Kita sama-sama maklum bahwa:
I.
Anak-anak yang belum baligh dikatakan tidak
berakal.
II.
Sesuatu kesalahan yang terdapat di dalam satu
pekerjaan, dikatakan ini perbuatan orang yang tidak berakal.
III.
Orang yang berbuat sesuatu dengan tidak
memikirkan akibat dan natijahnya, dinamakan orang yang tidak berakal.
IV.
Orang yang mengerjakan satu kekejaman,
dinamakan orang yang tidak berakal.
V.
Orang yang tidak berpikir sebagaimana mestinya
di tempat yang perlu ia sabar dan pikirkan, dinamakan orang yang tidak berakal.
VI.
Orang yang gila, dinamakan orang yang tidak
berakal.
VII.
Oleh sebab adanya Tuhan adalah satu perkara
yang ditetapkan oleh akal yang mau memikirkannya, maka orang yang mengatakan
“Tidak ada Tuhan” itu pasti dapat dinamakan orang yang tidak berakal – dengan
salah satu arti di antara yang kedua sampai kelima.
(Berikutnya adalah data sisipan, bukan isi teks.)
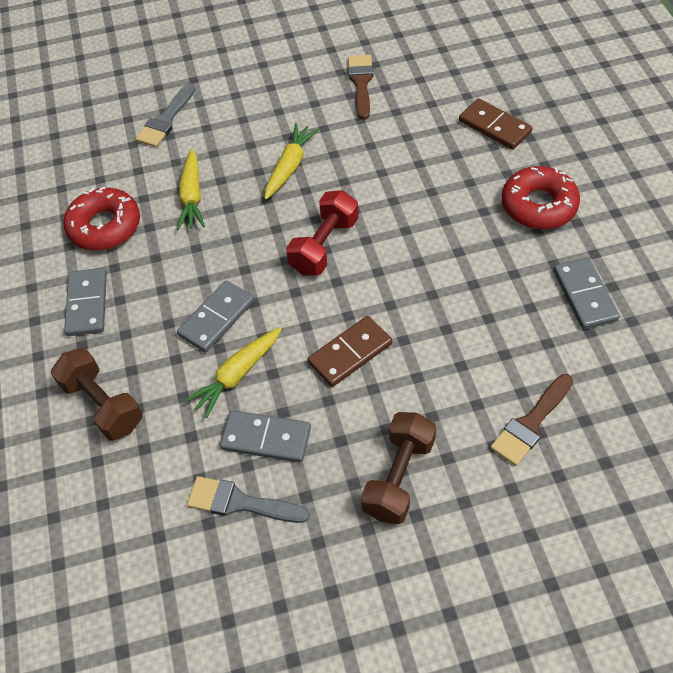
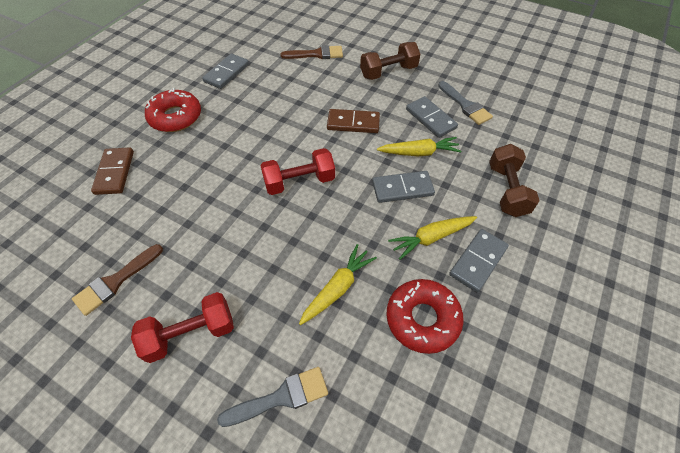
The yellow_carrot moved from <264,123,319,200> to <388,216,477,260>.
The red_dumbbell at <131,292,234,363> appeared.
Lantaran Tuan Ahsan – sebelum memikirkan
arti-arti yang mungkin bagi perkataan “orang yang tidak berakal” – telah
membantah, maka dengan sendirinya ia telah tergolong di dalam antara arti-arti
yang kedua sampai kelima itu.
2. “Pencipta
mestinya berbentuk. Tidak mungkin sesuatu pencipta tidak berbentuk, yakni Tuhan
itu kalau ada, mestinya berbentuk”. (Artinya berbentuk ialah ia dapat dicapai
salah satu panca indera).
Di dalam pertukaran pikiran dua malam, dengan
tegas Tuan Ahsan telah terima bahwa Tuhan itu ada dan tidak berbentuk.
(Bacalah kembali dari permulaan).
3. “Dzahirnya
makhluk lebih dahulu daripada Tuhan. Terus manusia mengadakan Tuhan”. (Maksud
perkataan itu, bahwa sebenarnya yang dikatakan Tuhan itu tidak ada. Hanya
manusia ada-adakan Tuhan dengan pikirannya).
Perkataan ini pun
telah terjawab dengan pengakuan Tuan Ahsan yang berulang-ulang tentang adanya
Tuhan. (bacalah fashal-fashal adanya Tuhan dan tidak adanya Tuhan di risalah
ini).
4. “Buah mangga
segar, setelah busuk, keluar ulat-ulatnya. Darimana datangnya ulat-ulat itu?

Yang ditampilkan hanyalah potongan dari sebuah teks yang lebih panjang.